'Türkiye 22 Temmuz'da seçime gidiyor" ifadesinin bir iddia mı, yoksa bir karar mı olduğunun belirginlik kazanmadığı günler yaşıyoruz. Anlaşılan her seçim kararı seçim havasının oluşmasına yetmiyor. Müstakbel seçimimiz, olağan seçim kampanyası enstrümanlarından olabildiğince uzakta duruyor. Kimlik siyaseti sosyal politikaların, güç hesaplaşması istikrarın ve dış politika iç siyasetin yerini almış durumda. Seçim kampanyasının mazotu ekonomi olacağına, seçim vaatleri mazot kampanyasına dönüştü. İşlerin bu denli karıştığı bir ortamda ise akla gelen en son şey ekonomi oluyor. Adeta 1999-2001 krizleri sonrası Türkiye manzarası hatırlanmasın diye unutturulmaya çalışılan bir ekonomi var. İşler tersine dönmüş durumda. Normal bir genel seçimde ekonominin muhalefetin en büyük kozu olması beklenirdi. Oysa şimdi durum farklı. İktidar, ısrarla ekonominin ve istikrarın altını çizerken, muhalefet başka sularda avlanmaya gayret gösteriyor. Bunun elbette bugün muhalefet yapan bazı isimlerin 1999 ve 2001 krizlerindeki payıyla da alakası var. Lakin büyük resme baktığımızda, muhalefetin gerek seçim beyannamelerinde, gerekse ekonomiye yönelik projelerinde yeterli özeni göstermediğini görüyoruz.

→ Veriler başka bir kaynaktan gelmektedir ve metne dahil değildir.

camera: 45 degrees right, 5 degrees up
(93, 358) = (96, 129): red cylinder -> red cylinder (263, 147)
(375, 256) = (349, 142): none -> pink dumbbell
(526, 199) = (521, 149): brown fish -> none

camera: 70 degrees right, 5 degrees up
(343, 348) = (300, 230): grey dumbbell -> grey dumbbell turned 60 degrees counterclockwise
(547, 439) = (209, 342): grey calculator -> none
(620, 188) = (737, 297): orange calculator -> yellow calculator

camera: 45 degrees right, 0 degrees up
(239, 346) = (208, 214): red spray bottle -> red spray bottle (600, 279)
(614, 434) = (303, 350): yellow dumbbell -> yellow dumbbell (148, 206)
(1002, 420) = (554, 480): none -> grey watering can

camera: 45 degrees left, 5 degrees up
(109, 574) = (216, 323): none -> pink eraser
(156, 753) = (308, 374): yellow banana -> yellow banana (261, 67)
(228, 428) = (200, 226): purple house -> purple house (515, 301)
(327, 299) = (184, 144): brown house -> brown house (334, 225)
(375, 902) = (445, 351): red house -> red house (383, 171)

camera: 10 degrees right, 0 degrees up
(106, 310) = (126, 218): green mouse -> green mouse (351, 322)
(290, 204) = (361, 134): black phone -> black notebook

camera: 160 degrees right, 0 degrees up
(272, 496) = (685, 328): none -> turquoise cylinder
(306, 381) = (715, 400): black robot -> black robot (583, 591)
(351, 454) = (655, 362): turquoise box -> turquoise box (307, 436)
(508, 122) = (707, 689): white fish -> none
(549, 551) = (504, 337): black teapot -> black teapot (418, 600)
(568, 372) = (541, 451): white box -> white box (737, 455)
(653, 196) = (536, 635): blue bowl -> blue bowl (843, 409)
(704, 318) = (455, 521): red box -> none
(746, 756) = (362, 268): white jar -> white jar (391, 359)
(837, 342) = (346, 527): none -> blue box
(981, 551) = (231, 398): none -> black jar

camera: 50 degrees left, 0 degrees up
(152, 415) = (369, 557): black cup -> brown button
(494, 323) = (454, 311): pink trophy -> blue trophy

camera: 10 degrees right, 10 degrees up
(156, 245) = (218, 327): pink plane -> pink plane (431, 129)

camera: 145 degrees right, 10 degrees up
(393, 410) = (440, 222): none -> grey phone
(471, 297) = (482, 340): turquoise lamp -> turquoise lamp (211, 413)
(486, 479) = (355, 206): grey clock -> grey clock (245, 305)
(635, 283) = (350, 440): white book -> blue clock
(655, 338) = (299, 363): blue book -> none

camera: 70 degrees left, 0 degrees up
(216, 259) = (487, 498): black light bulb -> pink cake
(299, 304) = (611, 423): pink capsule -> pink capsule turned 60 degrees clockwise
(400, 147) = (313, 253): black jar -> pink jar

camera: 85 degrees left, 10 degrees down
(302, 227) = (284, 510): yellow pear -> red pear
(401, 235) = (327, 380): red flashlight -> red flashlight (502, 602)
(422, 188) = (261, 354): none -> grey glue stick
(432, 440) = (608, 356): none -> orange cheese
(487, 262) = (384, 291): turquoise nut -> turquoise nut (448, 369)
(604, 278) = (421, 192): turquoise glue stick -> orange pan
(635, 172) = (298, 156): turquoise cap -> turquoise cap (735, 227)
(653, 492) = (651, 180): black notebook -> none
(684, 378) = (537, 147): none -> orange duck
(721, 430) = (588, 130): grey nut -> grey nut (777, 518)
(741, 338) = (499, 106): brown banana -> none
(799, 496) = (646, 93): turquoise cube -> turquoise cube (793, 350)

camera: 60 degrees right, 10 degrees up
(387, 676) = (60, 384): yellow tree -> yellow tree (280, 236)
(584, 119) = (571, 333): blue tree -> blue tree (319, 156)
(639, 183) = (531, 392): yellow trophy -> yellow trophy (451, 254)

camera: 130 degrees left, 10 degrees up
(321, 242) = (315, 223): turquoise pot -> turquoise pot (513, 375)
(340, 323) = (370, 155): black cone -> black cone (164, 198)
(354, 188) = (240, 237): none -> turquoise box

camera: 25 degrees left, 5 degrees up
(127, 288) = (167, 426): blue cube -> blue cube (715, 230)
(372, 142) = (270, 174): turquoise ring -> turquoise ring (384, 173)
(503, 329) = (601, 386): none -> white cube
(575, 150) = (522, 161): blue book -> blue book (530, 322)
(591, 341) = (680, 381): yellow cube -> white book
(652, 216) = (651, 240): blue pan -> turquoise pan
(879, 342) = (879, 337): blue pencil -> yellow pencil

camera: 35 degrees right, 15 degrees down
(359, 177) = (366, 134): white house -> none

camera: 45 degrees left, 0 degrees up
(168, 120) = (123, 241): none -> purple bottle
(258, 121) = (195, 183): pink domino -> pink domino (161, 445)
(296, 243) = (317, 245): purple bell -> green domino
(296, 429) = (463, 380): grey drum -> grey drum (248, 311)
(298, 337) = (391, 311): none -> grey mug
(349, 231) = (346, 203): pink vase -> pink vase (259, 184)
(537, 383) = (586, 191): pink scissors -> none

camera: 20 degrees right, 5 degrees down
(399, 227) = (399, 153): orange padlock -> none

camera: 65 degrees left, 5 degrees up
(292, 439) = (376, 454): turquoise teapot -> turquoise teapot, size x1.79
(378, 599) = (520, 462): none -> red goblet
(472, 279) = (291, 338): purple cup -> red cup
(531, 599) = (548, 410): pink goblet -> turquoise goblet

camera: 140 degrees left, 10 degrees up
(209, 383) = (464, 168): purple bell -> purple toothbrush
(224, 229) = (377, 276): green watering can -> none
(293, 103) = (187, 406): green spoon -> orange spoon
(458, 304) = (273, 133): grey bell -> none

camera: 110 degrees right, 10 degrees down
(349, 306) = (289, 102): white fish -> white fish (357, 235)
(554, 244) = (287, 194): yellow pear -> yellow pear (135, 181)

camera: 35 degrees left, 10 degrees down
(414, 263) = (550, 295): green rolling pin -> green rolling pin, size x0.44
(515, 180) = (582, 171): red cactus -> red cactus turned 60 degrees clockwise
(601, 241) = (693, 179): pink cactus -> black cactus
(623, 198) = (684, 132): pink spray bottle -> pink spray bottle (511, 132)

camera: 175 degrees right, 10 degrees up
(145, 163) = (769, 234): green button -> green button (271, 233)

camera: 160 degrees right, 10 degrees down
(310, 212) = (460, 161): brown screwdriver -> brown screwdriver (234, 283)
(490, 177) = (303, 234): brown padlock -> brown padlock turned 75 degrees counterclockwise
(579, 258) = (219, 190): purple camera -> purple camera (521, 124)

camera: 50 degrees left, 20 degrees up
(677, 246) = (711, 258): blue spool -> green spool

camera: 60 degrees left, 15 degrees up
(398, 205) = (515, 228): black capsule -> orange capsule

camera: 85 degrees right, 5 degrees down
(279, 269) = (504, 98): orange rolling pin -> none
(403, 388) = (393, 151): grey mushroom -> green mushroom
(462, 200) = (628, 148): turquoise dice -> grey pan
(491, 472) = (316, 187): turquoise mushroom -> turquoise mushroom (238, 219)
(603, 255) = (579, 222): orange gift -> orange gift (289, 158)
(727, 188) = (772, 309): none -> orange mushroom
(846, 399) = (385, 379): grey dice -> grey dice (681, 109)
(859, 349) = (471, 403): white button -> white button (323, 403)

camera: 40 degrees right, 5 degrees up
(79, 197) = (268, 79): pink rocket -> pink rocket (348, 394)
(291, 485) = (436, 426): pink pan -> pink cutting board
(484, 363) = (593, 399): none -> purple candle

En ilginç ekonomik vaatler CHP'nin...
Benzer bir algı yurtdışında da var. Bunu özetleyen güzel ifade ING'nin 22 Mayıs tarihli analizinin başlığı: "Muhalefet partilerinin ekonomi politikaları yok!".Bu oldukça iddialı bir sonuç gibi gelebilir. Ama benzer bir sonucu, Deutsche Bank, UBS ve Goldman Sachs'ın mayıs-temmuz raporlarında da görmek mümkün. Uluslararası araştırma, finans, bankacılık ve yatırım kuruluşları, seçim dönemlerinde adeta Türkiye'ye üs kurarlar. Bütün partileri en titiz şekilde ziyaret edip ekonomi politikalarının ne olacağını öğrenmeye çalışırlar. Dolayısıyla birçok yerli analistten daha fazla bilgiyi bire bir görüşmelerden alırlar. Geçen hafta dinlediğimiz etkili bir uluslararası bankanın Türkiye direktörü, muhalefet partilerinin üst düzey yöneticileriyle yaptığı görüşmelerin ortak iki sonucu olduğunu söyledi: Seçim olmayabilir, ekonomiyi sonra düşüneceğiz. Bu anlamlı sonucun 22 Temmuz'a nasıl yansıyacağını hep beraber göreceğiz; ama daha önce muhalefet partilerinin, muhtemel iktidarlarında vaat ettikleri ekonomi politikalarına bakalım.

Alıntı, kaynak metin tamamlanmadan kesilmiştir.